An ultrasensitive signal-on electrochemical aptasensor for ochratoxin A determination based on DNA controlled layer-by-layer assembly of dual gold nanoparticle conjugates.

In this paper, a novel ultrasensitive signal-on electrochemical aptasensor has been proposed for Ochratoxin A (OTA) assay based on DNA controlled layer-by-layer assembly of dual gold nanoparticle (AuNP) conjugates. To construct the aptasensor, the 1st AuNP conjugate was prepared by simultaneous immobilization of the capture probe 2 (CP2) and bridge probe (BP) onto the AuNPs. Then, OTA aptamer was loaded onto 1st AuNPs by hybridization with CP2. The 1st AuNP conjugate can be further immobilized onto the electrode by hybridization between BP and capture probe 1 (CP1), which was pre-immobilized on Au electrode. The 2nd AuNP conjugate was prepared by immobilization of ferrocene (Fc) tagged SH-signal probe (SSP). Due to the recognition between aptamer on 1st AuNP conjugate and OTA, CP2 was reformed in the ssDNA state, which can be utilized as the anchor for immobilization of 2nd AuNP conjugate for electrochemical signal reporting. Because of the high surface-to-volume ratio and good conductivity of AuNPs, this dual AuNPs assembled nanoarchitecture finally lead to greatly improved abilities to load a large number of Fc molecules and significantly amply the electrochemical response even at a low target concentration.

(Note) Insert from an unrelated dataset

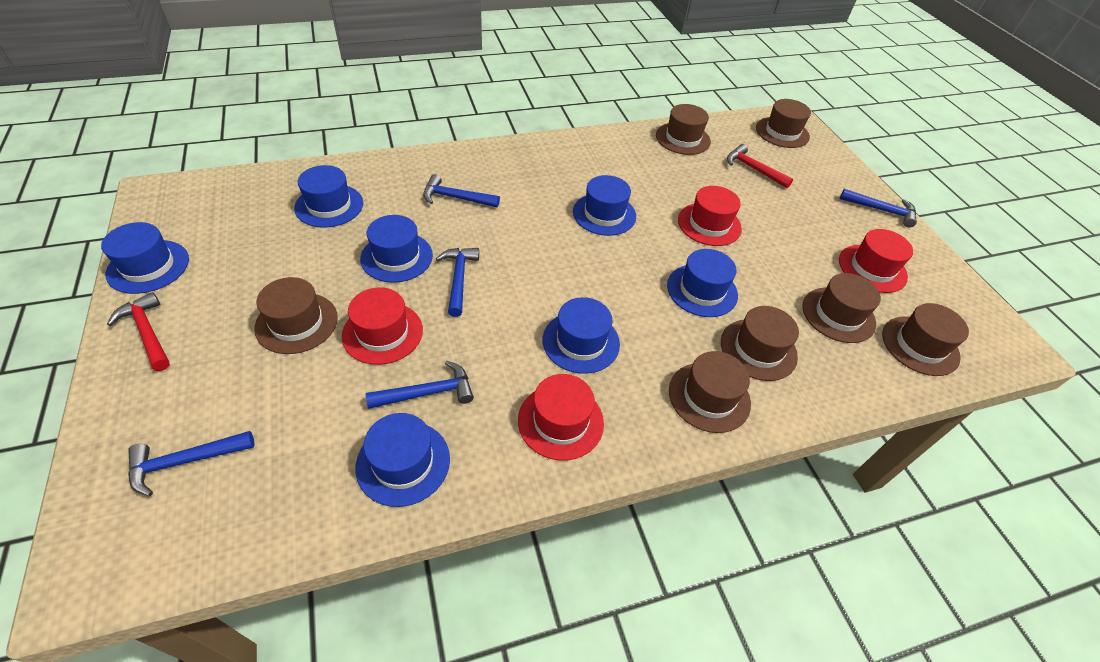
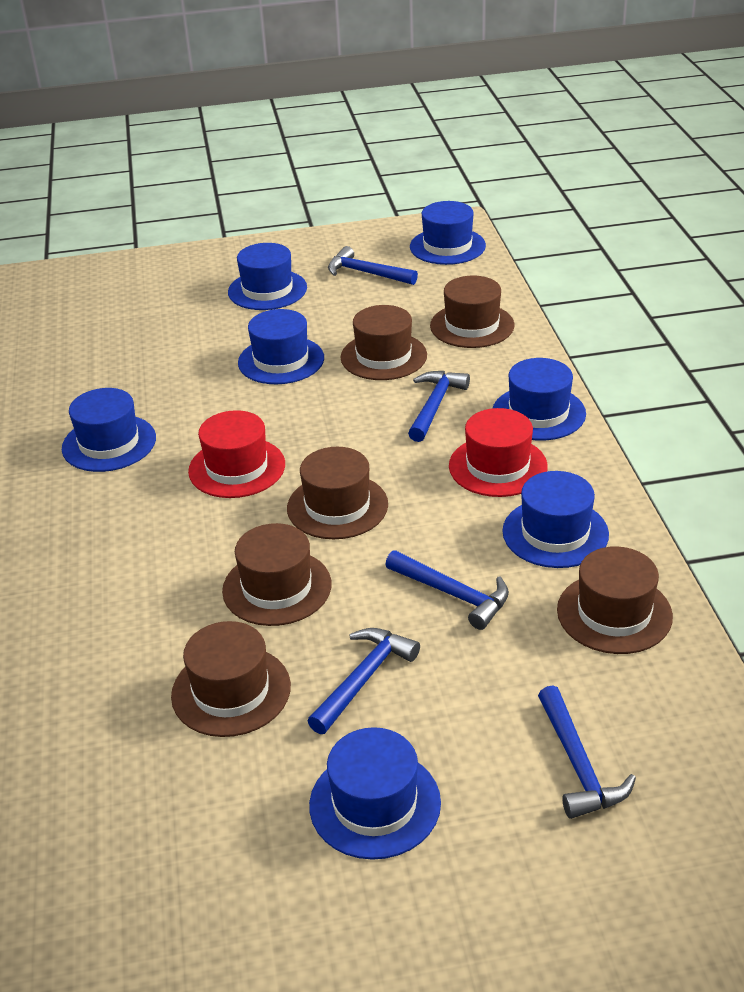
brown hat: 7 -> 6
red hammer: 2 -> 0
red hat: 4 -> 2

Both qualitative and quantitative analysis of OTA were thus realized by differential pulse voltammetry (DPV) signals, resulting in an excellent detection limit of 0.001 ppb and a wide dynamic range from 0.001 to 500 ppb over 6 orders of magnitude. Moreover, the real sample analysis towards OTA spiked wine samples was favorable, implying a great potential for practical applications. We envision that this unique dual AuNP conjugate assembly strategy would pave a new avenue for the development of versatile signal amplified electrochemical aptasensors.